We know that postpartum depression is a serious condition that affects mothers and their babies. In recent years, hospitals and healthcare providers have increased screenings, outreach and awareness about postpartum depression—in hopes of helping more families through the emotional weeks, months and years following the birth of a baby.
New research suggests that mothers aren’t the only ones at risk of developing postpartum depression. Fathers are also at risk—and often don’t know to look or ask for help.
A large study from doctors at the Ann & Robert H. Lurie Children’s Hospital of Chicago examined the mental health of new fathers to babies who were born prematurely.
The study, published in the journal Pediatrics, found that both parents with a baby in the NICU are at risk, with depression symptoms identified in 33 percent of mothers and 17 percent of fathers. The study found that mothers symptoms declined significantly when they were allowed to bring their baby home. That wasn’t the case for fathers.
In the study, 431 parents of premature babies were screened for depression when their child was admitted to the NICU, discharged, and then 14 days and 30 days following leaving the hospital. Researchers found that over that time, mothers depression symptoms decreased over ten times but fathers scored roughly the same. In other words, mothers’ mental health improved once they were able to take their baby home—but fathers remained just as anxious a month after taking their child home as they were when their baby was admitted to the NICU.
“The unanticipated difference we found in the trajectory of depression symptoms between mothers and fathers after bringing their preemie home underscores the importance of reaching out to fathers, who might not even be aware that they need help or know where to turn when in persistent distress,” said lead author Craig F. Garfield, MD, MAPP, Founder and Director of Family & Child Health Innovations Program at Ann & Robert H. Lurie Children’s Hospital of Chicago.
“We need programs in the NICU that universally screen both parents for depression, proactively educate the family about potential symptoms and offer mental health support during this stressful time in the NICU, leading up to discharge and after going home.”
We’re glad that hospitals and communities are finally having conversations about mental health and maternity. It’s important that fathers aren’t left out of these conversations, too.
“Our findings point to the need for increased attention to the mental health of new fathers, during their baby’s NICU stay and after discharge,” said Dr. Garfield. “This is crucial, not only for the well-being of new parents but also for the optimal development of their child.”
What are the signs of postpartum depression?
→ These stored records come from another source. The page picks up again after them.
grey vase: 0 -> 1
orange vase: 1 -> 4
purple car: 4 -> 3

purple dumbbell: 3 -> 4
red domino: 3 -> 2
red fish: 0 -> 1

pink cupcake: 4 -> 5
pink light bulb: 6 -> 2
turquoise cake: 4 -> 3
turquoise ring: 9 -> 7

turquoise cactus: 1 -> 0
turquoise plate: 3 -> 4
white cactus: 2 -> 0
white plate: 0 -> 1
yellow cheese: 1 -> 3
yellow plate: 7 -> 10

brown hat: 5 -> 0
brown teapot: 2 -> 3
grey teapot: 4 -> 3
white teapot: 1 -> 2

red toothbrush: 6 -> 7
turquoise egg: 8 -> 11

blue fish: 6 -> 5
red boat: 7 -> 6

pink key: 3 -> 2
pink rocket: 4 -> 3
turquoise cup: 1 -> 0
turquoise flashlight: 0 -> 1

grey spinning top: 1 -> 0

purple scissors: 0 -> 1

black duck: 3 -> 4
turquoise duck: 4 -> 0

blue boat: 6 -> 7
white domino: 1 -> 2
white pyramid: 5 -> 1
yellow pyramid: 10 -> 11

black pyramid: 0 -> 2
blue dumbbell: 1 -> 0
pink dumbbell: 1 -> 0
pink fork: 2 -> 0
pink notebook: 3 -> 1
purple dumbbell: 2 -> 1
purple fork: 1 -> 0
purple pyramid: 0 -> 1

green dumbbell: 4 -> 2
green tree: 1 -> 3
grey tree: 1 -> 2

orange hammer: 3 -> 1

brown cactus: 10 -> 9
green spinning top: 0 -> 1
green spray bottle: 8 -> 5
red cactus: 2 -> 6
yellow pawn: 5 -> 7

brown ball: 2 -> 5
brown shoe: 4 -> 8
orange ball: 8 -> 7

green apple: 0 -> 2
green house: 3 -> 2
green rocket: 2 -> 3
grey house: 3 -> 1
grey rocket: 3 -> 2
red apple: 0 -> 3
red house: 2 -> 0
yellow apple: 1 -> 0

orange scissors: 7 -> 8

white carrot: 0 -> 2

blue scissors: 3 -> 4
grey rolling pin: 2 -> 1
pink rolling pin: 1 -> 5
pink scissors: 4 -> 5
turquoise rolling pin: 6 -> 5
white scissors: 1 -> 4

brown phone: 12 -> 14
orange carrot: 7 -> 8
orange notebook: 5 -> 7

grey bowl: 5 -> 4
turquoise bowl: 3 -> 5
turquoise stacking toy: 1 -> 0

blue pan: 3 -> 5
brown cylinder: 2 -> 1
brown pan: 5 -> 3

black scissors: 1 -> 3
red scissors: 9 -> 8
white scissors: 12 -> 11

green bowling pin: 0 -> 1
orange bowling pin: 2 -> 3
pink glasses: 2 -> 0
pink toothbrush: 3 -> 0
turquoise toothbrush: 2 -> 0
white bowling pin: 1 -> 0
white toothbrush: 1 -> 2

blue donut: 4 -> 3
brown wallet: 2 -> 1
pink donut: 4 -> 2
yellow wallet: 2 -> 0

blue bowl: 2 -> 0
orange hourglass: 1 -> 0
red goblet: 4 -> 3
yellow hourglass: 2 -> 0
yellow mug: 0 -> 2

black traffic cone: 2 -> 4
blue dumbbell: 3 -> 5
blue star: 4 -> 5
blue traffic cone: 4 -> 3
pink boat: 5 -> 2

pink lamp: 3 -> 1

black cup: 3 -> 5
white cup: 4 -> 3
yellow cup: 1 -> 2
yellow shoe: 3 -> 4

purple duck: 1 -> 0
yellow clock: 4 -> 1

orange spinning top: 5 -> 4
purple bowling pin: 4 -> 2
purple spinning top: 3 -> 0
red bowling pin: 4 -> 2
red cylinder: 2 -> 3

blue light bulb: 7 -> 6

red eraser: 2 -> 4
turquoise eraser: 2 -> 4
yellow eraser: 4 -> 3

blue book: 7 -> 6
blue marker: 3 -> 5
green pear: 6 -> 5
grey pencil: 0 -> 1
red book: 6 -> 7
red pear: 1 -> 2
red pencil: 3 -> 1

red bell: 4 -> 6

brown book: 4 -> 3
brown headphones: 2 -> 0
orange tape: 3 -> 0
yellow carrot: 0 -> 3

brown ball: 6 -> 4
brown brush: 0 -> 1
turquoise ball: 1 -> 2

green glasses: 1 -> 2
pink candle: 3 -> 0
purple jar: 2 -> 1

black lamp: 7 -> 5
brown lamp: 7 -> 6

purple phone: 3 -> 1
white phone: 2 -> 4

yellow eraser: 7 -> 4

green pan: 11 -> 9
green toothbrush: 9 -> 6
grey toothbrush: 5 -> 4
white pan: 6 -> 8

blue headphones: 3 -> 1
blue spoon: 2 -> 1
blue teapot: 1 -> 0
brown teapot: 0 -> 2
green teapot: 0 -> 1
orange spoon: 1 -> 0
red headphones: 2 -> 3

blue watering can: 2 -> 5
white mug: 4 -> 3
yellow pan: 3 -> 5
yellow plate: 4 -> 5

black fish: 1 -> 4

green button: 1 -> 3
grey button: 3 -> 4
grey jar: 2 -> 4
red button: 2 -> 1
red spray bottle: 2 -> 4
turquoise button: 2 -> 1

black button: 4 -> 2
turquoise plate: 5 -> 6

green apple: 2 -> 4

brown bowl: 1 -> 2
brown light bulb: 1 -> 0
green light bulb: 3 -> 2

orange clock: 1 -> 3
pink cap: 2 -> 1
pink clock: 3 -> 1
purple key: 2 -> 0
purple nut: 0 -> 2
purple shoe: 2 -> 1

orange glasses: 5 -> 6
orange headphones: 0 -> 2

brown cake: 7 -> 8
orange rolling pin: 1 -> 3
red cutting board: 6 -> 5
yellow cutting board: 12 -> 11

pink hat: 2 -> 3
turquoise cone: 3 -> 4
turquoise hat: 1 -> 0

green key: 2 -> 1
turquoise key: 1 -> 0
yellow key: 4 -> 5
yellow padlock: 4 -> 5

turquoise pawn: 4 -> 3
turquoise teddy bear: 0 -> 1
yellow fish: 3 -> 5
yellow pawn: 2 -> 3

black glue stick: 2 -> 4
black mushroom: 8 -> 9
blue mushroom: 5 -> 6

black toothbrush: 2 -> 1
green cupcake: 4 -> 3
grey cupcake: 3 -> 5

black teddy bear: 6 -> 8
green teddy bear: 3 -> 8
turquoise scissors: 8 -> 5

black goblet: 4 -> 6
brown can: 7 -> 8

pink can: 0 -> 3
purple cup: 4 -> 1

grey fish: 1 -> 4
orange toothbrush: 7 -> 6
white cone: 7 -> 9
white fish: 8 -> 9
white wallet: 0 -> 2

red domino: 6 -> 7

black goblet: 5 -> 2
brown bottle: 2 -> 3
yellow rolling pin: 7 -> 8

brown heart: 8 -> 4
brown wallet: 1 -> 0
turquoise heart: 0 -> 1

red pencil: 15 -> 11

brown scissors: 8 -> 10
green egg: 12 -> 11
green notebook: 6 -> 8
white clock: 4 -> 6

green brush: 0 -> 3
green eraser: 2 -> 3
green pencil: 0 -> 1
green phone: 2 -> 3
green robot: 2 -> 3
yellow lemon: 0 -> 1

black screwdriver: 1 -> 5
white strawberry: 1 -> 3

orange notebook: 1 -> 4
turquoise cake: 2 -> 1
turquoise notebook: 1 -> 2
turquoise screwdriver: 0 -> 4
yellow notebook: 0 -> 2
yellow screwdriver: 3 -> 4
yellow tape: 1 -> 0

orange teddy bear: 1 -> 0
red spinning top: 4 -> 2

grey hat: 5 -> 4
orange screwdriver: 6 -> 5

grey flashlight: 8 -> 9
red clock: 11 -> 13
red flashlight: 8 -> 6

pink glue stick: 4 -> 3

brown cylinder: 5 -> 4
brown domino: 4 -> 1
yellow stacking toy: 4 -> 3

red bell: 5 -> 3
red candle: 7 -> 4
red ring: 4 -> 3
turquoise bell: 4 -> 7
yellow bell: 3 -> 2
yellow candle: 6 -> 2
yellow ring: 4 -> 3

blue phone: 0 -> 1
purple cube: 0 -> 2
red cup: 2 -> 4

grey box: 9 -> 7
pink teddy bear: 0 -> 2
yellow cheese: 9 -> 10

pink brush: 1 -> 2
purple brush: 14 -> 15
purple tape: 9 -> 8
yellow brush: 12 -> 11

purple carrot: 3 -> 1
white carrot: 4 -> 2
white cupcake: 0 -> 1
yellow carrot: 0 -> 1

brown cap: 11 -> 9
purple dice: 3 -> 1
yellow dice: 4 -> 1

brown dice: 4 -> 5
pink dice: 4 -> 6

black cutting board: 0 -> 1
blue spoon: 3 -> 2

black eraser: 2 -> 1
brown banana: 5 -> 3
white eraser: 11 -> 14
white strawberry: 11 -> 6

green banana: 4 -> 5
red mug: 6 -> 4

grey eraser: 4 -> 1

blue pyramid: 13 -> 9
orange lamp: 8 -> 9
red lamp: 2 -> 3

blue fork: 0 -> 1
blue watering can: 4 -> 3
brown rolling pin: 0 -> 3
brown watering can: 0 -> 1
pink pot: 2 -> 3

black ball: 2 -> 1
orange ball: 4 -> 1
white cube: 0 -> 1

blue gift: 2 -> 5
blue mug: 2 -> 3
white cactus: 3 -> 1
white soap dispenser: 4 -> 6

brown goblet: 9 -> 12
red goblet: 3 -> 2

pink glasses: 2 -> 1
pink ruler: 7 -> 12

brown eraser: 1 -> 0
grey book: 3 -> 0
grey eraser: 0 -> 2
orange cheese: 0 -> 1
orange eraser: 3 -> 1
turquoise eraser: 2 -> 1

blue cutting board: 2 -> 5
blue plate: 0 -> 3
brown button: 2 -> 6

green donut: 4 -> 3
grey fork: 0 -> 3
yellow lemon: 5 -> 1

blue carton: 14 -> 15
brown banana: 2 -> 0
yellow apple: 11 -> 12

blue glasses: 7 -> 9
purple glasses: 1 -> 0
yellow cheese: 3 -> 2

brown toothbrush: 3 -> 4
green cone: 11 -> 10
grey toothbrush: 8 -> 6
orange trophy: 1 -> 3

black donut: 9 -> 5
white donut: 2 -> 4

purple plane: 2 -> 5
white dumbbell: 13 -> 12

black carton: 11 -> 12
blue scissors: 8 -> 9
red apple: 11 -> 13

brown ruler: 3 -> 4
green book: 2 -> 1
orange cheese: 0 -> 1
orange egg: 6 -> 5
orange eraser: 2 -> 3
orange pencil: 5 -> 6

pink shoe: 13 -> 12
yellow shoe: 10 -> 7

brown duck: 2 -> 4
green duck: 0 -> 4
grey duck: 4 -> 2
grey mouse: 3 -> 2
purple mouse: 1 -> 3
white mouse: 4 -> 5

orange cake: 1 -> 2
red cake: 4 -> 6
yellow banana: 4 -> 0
Postpartum mental health issues aren’t always obvious—remember that it’s not your job to diagnose yourself. Your job is to get in front of a provider or mental health therapist. That’s it.
Here are signs to look out for (excerpted from The Motherly Guide to Becoming Mama):
- Feeling sad for long periods of time without an easy-to-pinpoint cause
- Lack of desire to do the things you used to love
- Difficulty getting out of bed
- Difficulty falling asleep
- Lack of motivation
- Feeling guilty often
- Anger or rage
- Worrying about things that seem odd or that you did not use to be worried about
- Repetitive thoughts or actions, such as the need to clean something over and over or ensure that a door is locked multiple times
- Fear of being left alone with your baby
- Reliving difficult aspects of your birth
- Not wanting to talk or think about your birth at all
- Inability to make decisions
- Periods of being extremely energized (lots of talking, moving, cleaning)
- Feeling invincible or that you have powers beyond human ability
- Intrusive and disturbing thoughts; violent thoughts. Examples might be:
- “My baby doesn’t love me.”
- “I am not a good mom.”
- “I want to run away.”
- “I don’t deserve to be happy.”
- “Something bad is going to happen to my baby. I know it.”
- “My family would be less burdened if I weren’t around.”
- Unable to sit still
- Not feeling bonded to your baby
If you have any concerns about your mental health—or your partner’s—please seek help. Even if what worries you isn’t on this list or even if you gave birth years ago. Know that you can always go to the emergency room or call 911 if you have thoughts of harming yourself or others.
The bottom line?
We know that when mothers receive the help they need for postpartum depression, their babies benefit. Let’s commit to taking care of dads, too. If we’re serious about helping families navigate the complex waters of postpartum depression, we need to make sure everyone receives the help they need—and that includes fathers.